Search companies would have to pay through the nose to serve you your results. Sites like this one, small, independent blogs-- gone. There's no way they could ever cough up the cash to stay competitive with "real" (read: high-budget) information sites run by giant corporations.

In essence, this is a way for companies who own the networks over which all the internets' traffic travels to charge double: They charge you for your access to the information, but they'd also charge the information providers for delivering the information to your browser. Without Net Neutrality, the big telcos and infrastructure companies can regulate whose content moves and whose doesn't. They can literally stop the flow of information for lack of toll charges. But add this to the mix: information publishers would have to pay many tolls to many companies; the traffic flow of the internets use pathways through many companies' wires. In essence, the publishers would have to pay tolls for using any and all possible pathways to their end user's browser, just to ensure that their content gets there.

Without Net Neutrality, you could find yourself in the middle of a turf war between, say, AT&T and Verizon.
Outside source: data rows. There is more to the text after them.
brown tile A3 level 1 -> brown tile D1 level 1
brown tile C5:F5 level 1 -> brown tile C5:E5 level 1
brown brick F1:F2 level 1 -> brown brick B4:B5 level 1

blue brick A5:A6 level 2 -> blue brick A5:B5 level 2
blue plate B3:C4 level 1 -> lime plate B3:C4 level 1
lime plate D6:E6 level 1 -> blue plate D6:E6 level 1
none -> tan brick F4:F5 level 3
Let's say AT&T forms a strategic partnership with Micro$oft. And to stay competitive, Verizon inks a deal with Google. If you're an AT&T customer, you won't be able to do a Google search, you could be forced to use only MSN. "But wait," you say, "I'm a cable internet subscriber." Ah, well, you'll use the search engine that your service provider tells you to. And the news sites they allow through their network. And only the blogs they collect from. And only the shopping sites who pay up. It goes on and on.
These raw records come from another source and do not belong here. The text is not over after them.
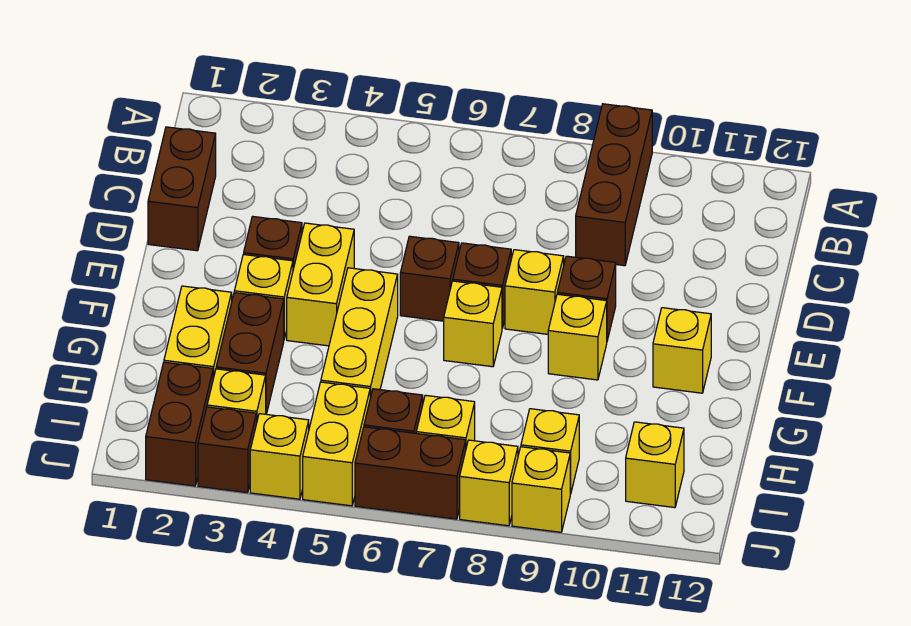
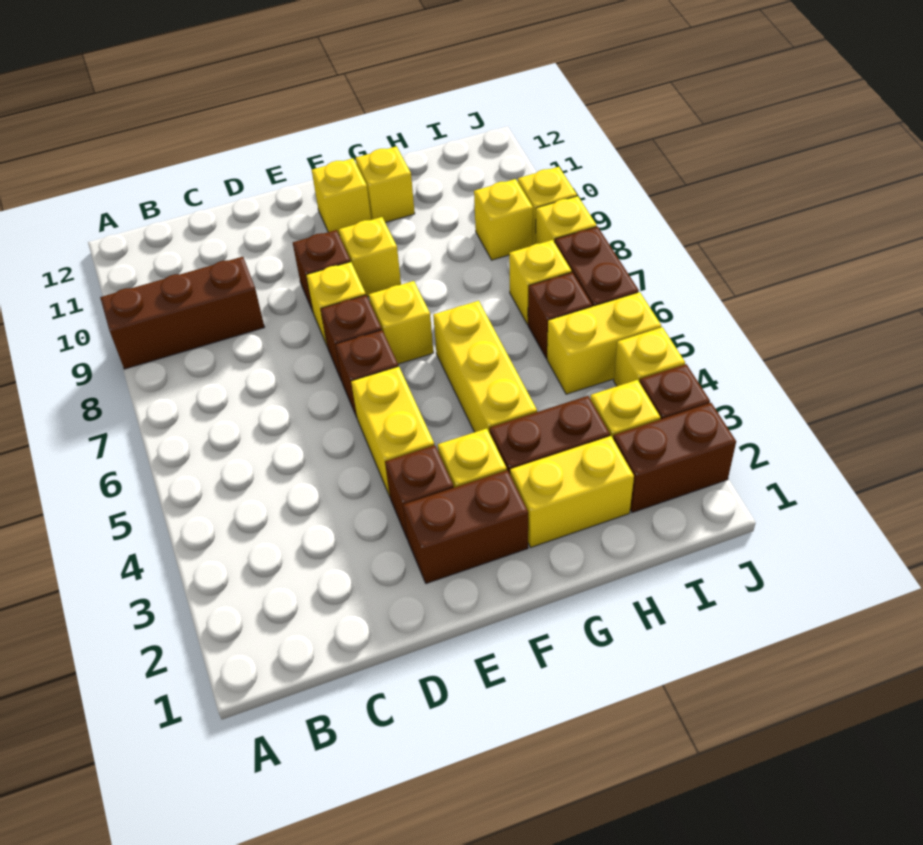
brown brick C1:D1 level 1 -> brown brick E2:F2 level 1
yellow brick E4:F4 level 1 -> yellow brick E4:E5 level 1
yellow brick F5:H5 level 1 -> yellow brick G4:G6 level 1
yellow brick I11 level 1 -> yellow brick G11 level 1

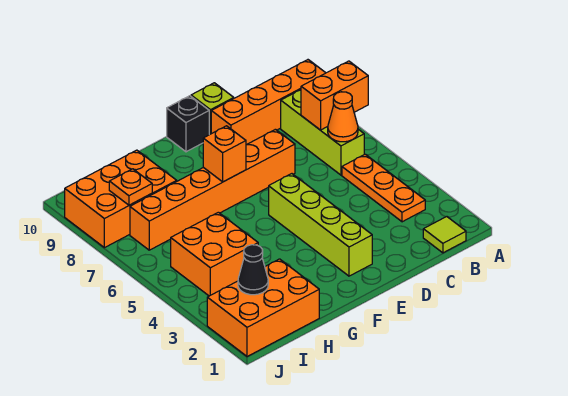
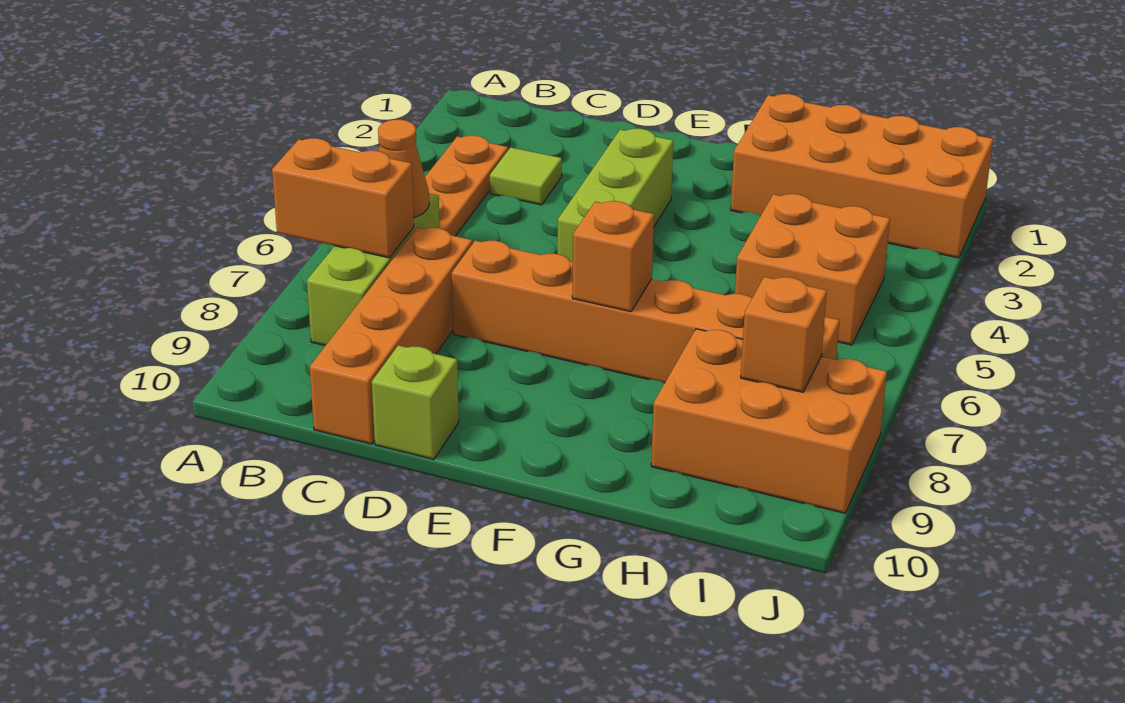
orange brick A9:D9 level 1 -> orange brick C7:C10 level 1
lime tile B1 level 1 -> lime tile C3 level 1
lime brick E2:E5 level 1 -> lime brick E3:E5 level 1
black brick E10 level 1 -> none
orange brick H1:J2 level 1 -> orange brick G1:J2 level 1
black cone I2 level 2 -> none
orange plate I8 level 2 -> orange brick I8 level 2

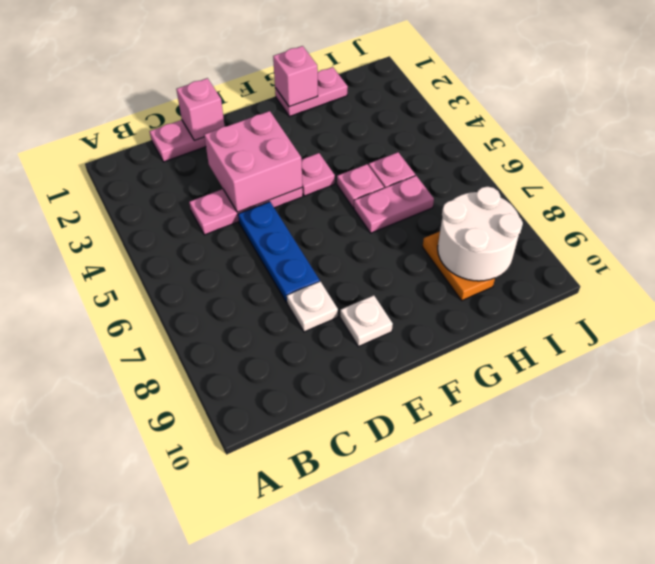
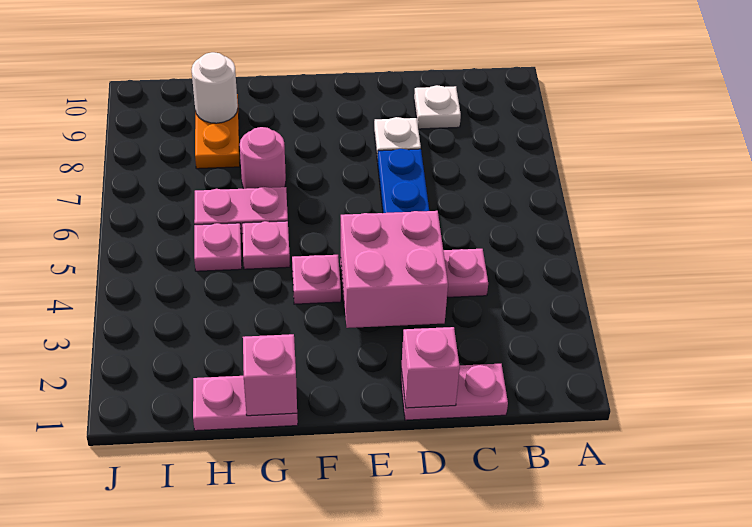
white plate E9 level 1 -> white plate C9 level 1
none -> pink round brick G7 level 1
white round brick H8:I9 level 2 -> white round brick H9 level 2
Without Net Neutrality, internet traffic becomes subject to the mercenary whims of the network owners. Rather than being "on call" to your browser whenver you want it, site such-and-such will have to pay a fee for every hit you make to their site. And if they don't pay up, you won't be able to see that site any more. Your e-mail-- freemail accounts not through your ISP-- would be subject to delivery fees. Your monthly subscription will not cover "out of network" services. (Sound familiar? "Out of network" translates to "expensive," whether it's a dentist or a website.)
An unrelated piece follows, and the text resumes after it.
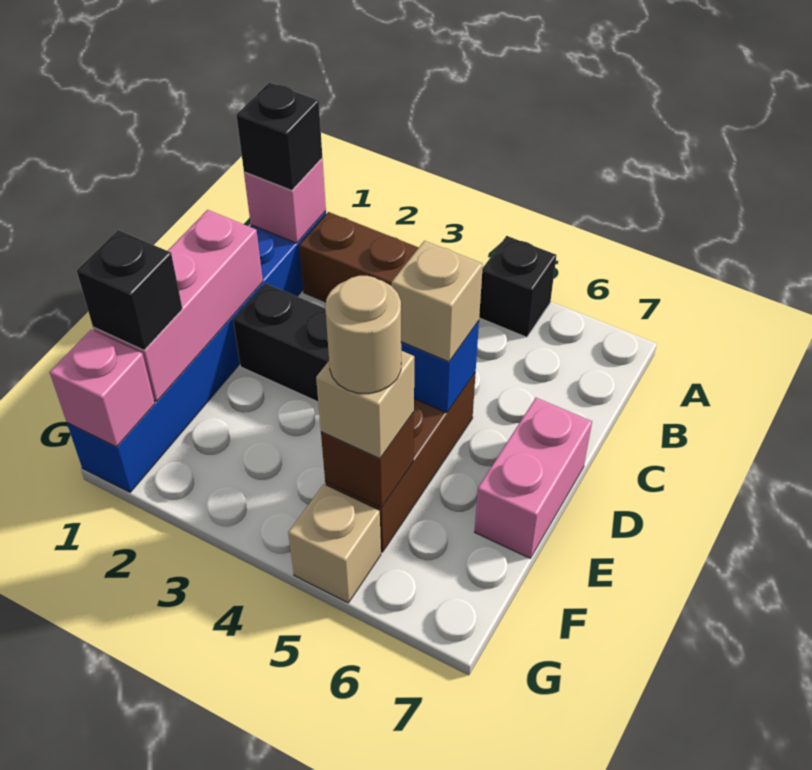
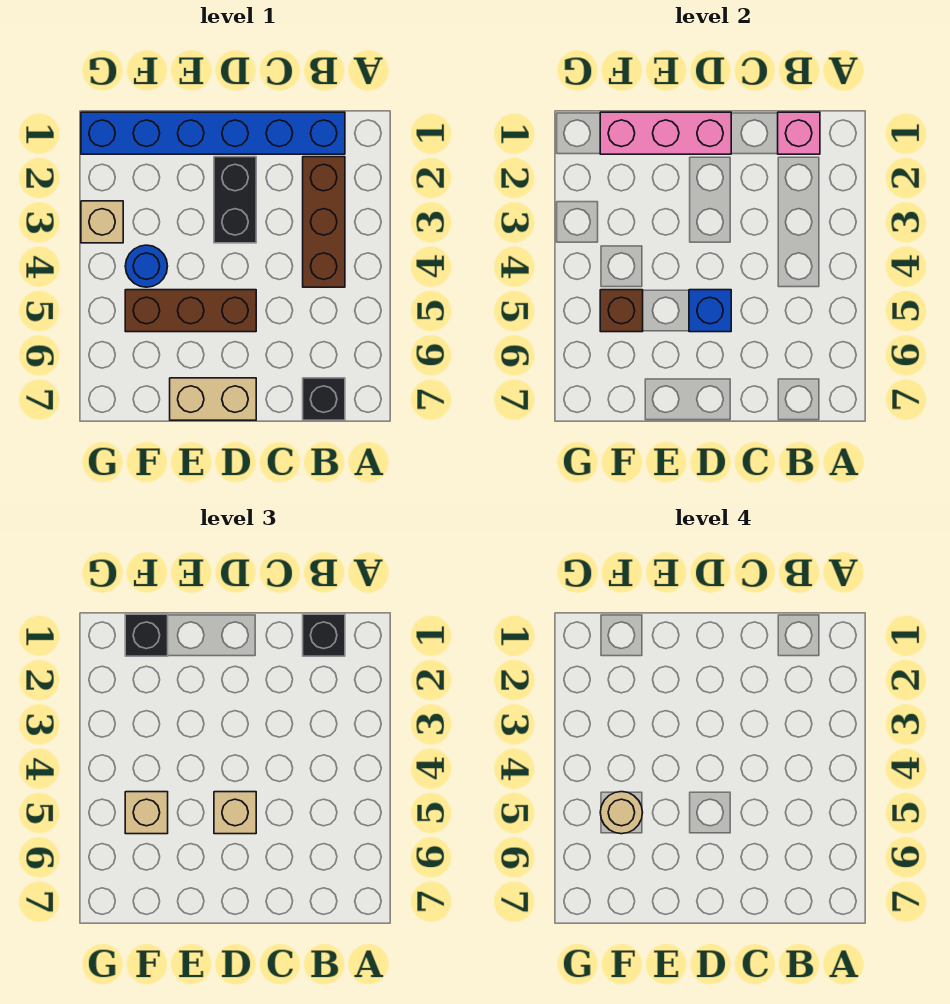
black brick A5 level 1 -> black brick B7 level 1
pink brick D7:E7 level 1 -> tan brick D7:E7 level 1
none -> blue round brick F4 level 1
pink brick G1 level 2 -> none
tan brick G5 level 1 -> tan brick G3 level 1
The other, more lovely little piece of dastardly darwinism gets buried deep inside the bill, and will enable content providers to tag their content with a "broadcast flag." Intended to protect the rights of the likes of the RIAA and MPAA, the broadcast flag will prevent consumers from recording content. No TiVo, no VCR, no taping FM radio to hear your favorite classic rock tunes on your own schedule. No place-shifting, no time-shifting. Nada. Zip.

You either watch CSI "live" when it's first broadcast to your TV via your ($50+) cable or satellite service, or you miss it and pay another fee to see it later. No matter that your kids need your help to finish up that social studies project Thursday night, no matter that you ran late at the grocery store and missed the first segment. No more taping or TiVo-ing. You snoozed, you lost. Now cough up more bucks to see what you missed.

(Note that the going rate is $1.99 per TV episode on iTunes Music Store.)

Your husband wants to watch the playoffs during Desperate Housewives? You're buyin' it tomorrow, baby, you can't tape or TiVo your way to marital bliss.

Broadcast flag: BAD.
Net Neutrality: Good.

E-mail your congressional representative. (No, seriously. Do it.)